The cold air made her breath catch in her throat, but after taking a moment to adjust to the thinner air, Missy walked out to the end of her driveway. She looked back at her house surrounded by tall trees. It was dark and still, like the night. Memories of her childhood rushed through her mind. It was nice to be home. Even if it was for a reason other than to visit family or relax.

Missy sighed, her breath coming out as a white cloud. She turned and walked down the sidewalk away from her house. She passed other homes, each as dark and silent as the next.

The neighborhood had stayed the same. Most of the families had lived in the same house for generations. It wasn’t easy to leave, not for these people. If they did finally decide to move it was only to another part of the neighborhood.

It wasn’t a bad place to live. Just boring and monotonous. Some of the teenagers thought of themselves as renegades and caused occasional trouble. Mostly they drove on lawns, knocked over mailboxes, stole lawn decorations, and so on.

Missy stopped at an intersection and stared down at a cul-de-sac. She looked around until she spotted a sign. Plain Run Circle. She began walking down to the end of the cul-de-sac. At the end was a path leading further down. Missy followed this path down to the docks.

A man-made lake was in the middle of the many connecting neighborhoods. When Missy’s family bought their house it had come with a boat slip. It was to this slip she walked. She put her backpack and purse down and walked to the end of the dock. She had to be careful with the fresh snow on the wood not to slip. She made it to the edge and stared out across the ice-covered water.

There was no ice where the dock touched the water. It had been broken when Missy walked onto the dock. She kneeled down and took off her glove. She placed the tips of her fingers into the freezing water. When she had been younger she would never put her fingers or her feet in the water.

One day during a hot summer she and a friend had been playing in a nearby creek that led to the docks. When they reached the docks they noticed a fishing line tied to one of the dock’s poles. There was only one person who ever fished off of the docks. He was an older man who lived in one of the houses along the shoreline of the lake.

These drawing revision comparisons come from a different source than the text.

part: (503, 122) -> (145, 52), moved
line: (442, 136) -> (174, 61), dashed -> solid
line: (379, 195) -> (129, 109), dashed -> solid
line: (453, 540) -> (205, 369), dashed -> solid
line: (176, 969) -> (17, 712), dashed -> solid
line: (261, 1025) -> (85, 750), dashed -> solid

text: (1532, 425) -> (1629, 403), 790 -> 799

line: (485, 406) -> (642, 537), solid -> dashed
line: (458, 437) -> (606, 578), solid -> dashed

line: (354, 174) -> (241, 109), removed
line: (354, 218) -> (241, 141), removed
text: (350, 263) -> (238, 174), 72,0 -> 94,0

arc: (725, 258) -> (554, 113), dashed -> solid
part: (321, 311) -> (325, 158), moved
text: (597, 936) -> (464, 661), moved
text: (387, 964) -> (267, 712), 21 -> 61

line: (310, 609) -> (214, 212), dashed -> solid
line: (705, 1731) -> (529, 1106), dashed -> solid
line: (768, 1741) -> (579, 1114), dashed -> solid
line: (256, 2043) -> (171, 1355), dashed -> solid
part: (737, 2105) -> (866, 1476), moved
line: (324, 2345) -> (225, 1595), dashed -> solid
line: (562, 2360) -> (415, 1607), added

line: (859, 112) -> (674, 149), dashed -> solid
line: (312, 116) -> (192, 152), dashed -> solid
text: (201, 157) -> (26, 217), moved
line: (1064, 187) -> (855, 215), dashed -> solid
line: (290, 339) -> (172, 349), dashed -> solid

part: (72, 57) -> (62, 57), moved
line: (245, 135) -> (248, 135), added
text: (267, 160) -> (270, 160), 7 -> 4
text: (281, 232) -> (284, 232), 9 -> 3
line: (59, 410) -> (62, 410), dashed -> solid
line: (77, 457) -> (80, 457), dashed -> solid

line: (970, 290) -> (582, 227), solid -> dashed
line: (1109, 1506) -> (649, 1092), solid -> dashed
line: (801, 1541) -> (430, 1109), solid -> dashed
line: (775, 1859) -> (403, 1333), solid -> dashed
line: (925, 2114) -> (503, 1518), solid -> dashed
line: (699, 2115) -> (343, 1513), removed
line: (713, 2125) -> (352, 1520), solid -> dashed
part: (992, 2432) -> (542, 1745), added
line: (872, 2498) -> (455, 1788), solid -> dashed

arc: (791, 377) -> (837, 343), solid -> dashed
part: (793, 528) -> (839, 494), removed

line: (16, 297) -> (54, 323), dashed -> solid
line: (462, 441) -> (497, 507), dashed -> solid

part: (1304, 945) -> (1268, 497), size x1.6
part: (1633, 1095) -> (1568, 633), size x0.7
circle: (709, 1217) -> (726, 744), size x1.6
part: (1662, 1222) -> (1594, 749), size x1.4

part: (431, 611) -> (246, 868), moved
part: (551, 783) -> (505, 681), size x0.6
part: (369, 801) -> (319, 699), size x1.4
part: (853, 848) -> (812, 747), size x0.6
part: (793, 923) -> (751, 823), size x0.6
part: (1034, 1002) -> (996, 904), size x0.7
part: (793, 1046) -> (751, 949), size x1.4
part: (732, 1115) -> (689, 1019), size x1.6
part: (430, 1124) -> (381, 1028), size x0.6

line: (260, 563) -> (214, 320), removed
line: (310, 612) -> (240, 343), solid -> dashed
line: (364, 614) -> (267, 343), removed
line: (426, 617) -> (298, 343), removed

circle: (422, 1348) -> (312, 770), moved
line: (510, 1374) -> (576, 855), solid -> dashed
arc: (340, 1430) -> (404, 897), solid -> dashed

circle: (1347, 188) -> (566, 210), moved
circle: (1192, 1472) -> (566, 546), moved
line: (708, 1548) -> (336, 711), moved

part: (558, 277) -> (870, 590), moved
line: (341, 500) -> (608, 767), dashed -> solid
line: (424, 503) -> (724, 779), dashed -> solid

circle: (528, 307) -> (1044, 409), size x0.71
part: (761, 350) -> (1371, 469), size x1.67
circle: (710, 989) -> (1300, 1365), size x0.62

He was always fishing off the docks. He had a small Yorkshire Terrier that wore a pink bow on her head.

Missy’s friend  noticed something was caught on the fishing line and dared her to pull it up. Missy, not wanting her friend to think she was scared, quickly pulled on the line. A giant, giant to two small girls at least, snapping turtle appeared out of the murky water, snapping and thrashing. Both girls ran away screaming. Since then she never swam in the lake again.

Missy laughed to herself at the memory and pulled her hand from the water. She put her glove back on and stood. She looked up at the night sky. Clouds were moving in, blocking the moonlight. Flying across the sky, Missy could see an owl. She guessed it was probably the same owl from the tree outside her window and turned to leave.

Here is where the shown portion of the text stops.